- Original British film poster
- Directed by: Gordon Douglas
- Written by: Eugene Conrad (writer) Paul Gerard Smith (writer) Hal Yates (writer)
- Produced by: Fred Guiol (producer) Hal Roach (executive producer)
- Starring: Marjorie Woodworth Tom Brown ZaSu Pitts
- Cinematography: Robert Pittack
- Edited by: Bert Jordan
- Production company: Hal Roach Studios
- Distributed by: United Artists
- Release date: October 17, 1941;
- Running time: 43 minutes
- Country: United States
- Language: English
- Budget: $105,770
- Box office: $218,965

= Niagara Falls (1941 film) =

1941 film by Gordon Douglas

Niagara Falls is a 1941 American comedy film directed by Gordon Douglas and starring Marjorie Woodworth, Tom Brown and ZaSu Pitts. The film is a comedy of errors produced as one of Hal Roach's Streamliners.

==Plot==
A peanut vendor witnesses a man named Sam Sawyer attempting suicide by jumping from a cliff into the water below. The vendor offers Sam a free bag of peanuts in exchange for his story.

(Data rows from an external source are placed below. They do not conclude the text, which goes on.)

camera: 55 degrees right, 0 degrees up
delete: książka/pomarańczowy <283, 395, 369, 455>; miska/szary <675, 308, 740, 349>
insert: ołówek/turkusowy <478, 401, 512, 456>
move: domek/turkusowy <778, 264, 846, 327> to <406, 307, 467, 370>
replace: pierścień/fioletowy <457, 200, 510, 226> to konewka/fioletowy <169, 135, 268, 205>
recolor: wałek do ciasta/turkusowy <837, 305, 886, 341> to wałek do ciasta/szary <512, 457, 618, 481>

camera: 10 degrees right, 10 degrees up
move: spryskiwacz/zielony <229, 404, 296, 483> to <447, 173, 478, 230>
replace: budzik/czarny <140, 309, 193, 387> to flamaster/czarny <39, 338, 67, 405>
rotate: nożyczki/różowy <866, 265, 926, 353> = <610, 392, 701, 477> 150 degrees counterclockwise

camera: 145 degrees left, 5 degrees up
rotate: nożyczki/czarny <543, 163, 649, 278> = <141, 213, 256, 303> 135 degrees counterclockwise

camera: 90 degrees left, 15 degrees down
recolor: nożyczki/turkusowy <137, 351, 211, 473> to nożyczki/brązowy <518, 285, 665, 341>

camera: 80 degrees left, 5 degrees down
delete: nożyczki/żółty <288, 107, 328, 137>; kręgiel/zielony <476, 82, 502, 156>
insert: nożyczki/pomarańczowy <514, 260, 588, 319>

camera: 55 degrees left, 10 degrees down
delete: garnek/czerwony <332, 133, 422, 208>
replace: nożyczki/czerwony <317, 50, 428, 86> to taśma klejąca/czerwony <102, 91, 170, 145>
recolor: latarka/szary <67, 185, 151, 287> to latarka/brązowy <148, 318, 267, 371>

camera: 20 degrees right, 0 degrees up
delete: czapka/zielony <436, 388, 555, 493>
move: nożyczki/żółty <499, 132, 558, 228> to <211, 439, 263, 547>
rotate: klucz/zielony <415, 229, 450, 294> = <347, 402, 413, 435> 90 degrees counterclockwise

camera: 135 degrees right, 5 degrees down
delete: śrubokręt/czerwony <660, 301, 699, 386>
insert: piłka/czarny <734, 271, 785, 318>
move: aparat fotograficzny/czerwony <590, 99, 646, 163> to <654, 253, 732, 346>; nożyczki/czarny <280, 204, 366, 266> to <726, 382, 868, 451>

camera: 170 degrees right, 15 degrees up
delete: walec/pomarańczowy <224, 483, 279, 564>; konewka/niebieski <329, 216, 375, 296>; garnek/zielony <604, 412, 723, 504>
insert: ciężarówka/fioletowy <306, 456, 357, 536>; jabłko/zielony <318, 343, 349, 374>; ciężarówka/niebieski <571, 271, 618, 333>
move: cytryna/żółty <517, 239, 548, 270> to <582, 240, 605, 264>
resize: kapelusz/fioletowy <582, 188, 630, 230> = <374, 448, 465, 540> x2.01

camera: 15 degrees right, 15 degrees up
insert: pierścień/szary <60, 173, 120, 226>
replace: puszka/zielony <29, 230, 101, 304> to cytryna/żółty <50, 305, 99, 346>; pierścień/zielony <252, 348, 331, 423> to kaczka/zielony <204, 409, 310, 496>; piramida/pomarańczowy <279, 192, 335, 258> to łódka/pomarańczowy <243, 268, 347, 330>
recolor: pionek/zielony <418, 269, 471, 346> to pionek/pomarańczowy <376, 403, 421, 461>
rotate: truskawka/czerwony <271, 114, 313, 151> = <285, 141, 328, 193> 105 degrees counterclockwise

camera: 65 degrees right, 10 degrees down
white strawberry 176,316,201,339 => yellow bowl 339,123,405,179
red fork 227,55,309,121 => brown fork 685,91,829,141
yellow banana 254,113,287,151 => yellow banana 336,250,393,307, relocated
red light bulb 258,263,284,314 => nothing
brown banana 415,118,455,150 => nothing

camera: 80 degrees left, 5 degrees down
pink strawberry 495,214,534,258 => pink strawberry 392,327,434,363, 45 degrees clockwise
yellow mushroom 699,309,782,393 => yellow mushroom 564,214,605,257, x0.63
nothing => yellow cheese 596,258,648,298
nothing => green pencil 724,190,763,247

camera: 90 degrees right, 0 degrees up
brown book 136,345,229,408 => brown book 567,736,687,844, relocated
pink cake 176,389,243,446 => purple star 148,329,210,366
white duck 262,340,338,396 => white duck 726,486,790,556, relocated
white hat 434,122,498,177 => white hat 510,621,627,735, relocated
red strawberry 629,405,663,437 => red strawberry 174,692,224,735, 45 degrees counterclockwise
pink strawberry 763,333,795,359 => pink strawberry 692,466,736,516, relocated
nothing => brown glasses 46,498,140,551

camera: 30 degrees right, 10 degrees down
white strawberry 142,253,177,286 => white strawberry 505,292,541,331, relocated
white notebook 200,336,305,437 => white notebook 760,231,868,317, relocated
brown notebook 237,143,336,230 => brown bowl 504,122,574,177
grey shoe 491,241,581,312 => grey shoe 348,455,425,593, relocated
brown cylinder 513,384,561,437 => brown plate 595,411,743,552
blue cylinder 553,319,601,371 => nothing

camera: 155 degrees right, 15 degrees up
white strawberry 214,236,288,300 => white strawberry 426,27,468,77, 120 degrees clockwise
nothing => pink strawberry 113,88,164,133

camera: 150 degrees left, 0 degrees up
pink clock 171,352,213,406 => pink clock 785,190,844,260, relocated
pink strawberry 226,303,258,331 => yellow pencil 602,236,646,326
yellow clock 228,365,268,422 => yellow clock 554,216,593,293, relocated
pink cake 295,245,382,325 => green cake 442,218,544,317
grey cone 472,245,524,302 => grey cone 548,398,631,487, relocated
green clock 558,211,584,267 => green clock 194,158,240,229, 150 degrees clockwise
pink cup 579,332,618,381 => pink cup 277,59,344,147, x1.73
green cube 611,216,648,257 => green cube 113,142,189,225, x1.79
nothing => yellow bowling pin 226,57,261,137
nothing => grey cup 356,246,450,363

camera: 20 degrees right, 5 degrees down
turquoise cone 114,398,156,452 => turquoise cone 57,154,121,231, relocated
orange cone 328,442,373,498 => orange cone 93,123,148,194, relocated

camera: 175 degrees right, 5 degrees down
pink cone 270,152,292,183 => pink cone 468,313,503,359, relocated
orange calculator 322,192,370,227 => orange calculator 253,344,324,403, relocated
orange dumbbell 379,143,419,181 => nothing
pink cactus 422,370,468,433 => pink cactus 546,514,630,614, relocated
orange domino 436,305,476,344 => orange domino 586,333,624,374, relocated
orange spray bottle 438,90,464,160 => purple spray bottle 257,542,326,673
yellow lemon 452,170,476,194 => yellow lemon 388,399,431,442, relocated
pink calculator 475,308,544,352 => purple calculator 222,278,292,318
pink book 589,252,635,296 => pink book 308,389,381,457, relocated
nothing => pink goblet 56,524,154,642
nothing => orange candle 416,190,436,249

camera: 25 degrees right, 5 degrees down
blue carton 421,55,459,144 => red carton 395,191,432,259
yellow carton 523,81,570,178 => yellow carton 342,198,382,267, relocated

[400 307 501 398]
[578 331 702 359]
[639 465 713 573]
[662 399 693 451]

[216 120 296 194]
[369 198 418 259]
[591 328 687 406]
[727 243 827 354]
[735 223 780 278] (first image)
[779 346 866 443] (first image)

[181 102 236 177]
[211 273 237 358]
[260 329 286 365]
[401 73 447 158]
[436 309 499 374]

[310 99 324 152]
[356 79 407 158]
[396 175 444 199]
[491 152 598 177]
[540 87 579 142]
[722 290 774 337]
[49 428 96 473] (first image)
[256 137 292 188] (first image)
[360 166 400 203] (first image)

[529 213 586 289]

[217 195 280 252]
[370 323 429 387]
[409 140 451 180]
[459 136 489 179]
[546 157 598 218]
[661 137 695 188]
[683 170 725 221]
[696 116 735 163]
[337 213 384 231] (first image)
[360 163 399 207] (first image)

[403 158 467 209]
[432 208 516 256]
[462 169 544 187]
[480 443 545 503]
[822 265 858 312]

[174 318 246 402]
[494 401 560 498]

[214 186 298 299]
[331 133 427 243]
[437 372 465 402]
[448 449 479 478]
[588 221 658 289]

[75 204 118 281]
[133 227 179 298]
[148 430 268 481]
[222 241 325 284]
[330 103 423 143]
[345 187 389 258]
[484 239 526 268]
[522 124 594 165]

Through flashback, Sam relates that he and his wife Emily visited Niagara Falls for their honeymoon. On the way there, Sam and Emily encounter a bickering young couple named Tom and Margie who they later see at their hotel. Tom and Margie are strangers who met through automobile accidents that have destroyed their cars, leaving them furious with each other. Unknown to each other, Tom and Margie hitch rides to the same hotel where they both plan to stay. Once at the hotel, Sam sees Tom and Margie arguing and Sam wrongly assumes that they are married. He offers his and Emily's reserved bridal suite to the couple in order that they may reconcile.

Tom and Margie are not receptive to the idea, so Sam marches them at gunpoint into the smaller room that he and Emily had taken in exchange for the bridal suite and locks them in. To the distress of Emily, Sam is so intent on bringing Tom and Margie together that he stays awake all night with his revolver facing their room to prevent any escape attempts.

During the night, Tom and Margie realize they are in love and ask a minister and a witness, who are hotel guests, to marry them. In the morning, Sam and the hotel management discover that the Tom and Margie were not married but spent the night in the same room. The outraged female hotel guests demand that both couples are evicted in shame.

After the flashback, Sam concludes the story and says, "Nothing will ever cure me". In response, the peanut vendor pushes Sam over the cliff. Sam clings to a branch stating, "I'm gonna start minding my own business before it's too late". The branch snaps, Sam says "Too late!" and falls but survives, treading water.

==Cast==
- Marjorie Woodworth as Margie Blake
- Tom Brown as Tom Wilson
- ZaSu Pitts as Emmy Sawyer
- Slim Summerville as Sam Sawyer
- Chester Clute as Hotel Manager Potter
- Edgar Dearing as State Trooper
- Edward Gargan as Chuck
- Gladys Blake as Trixie
- Leon Belasco as Head Waiter
- Charlie Hall as Bellhop
- Rand Brooks as Honeymooner
- Margaret Roach as Honeymooner
- Jack Rice as Hotel Desk Clerk

==Notes==
ZaSu Pitts and Slim Summerville had appeared in the streamliner prequel Miss Polly, playing the same characters. When some cinemas refused to accept double features, Hal Roach combined the two films into one standard-length feature with the same title.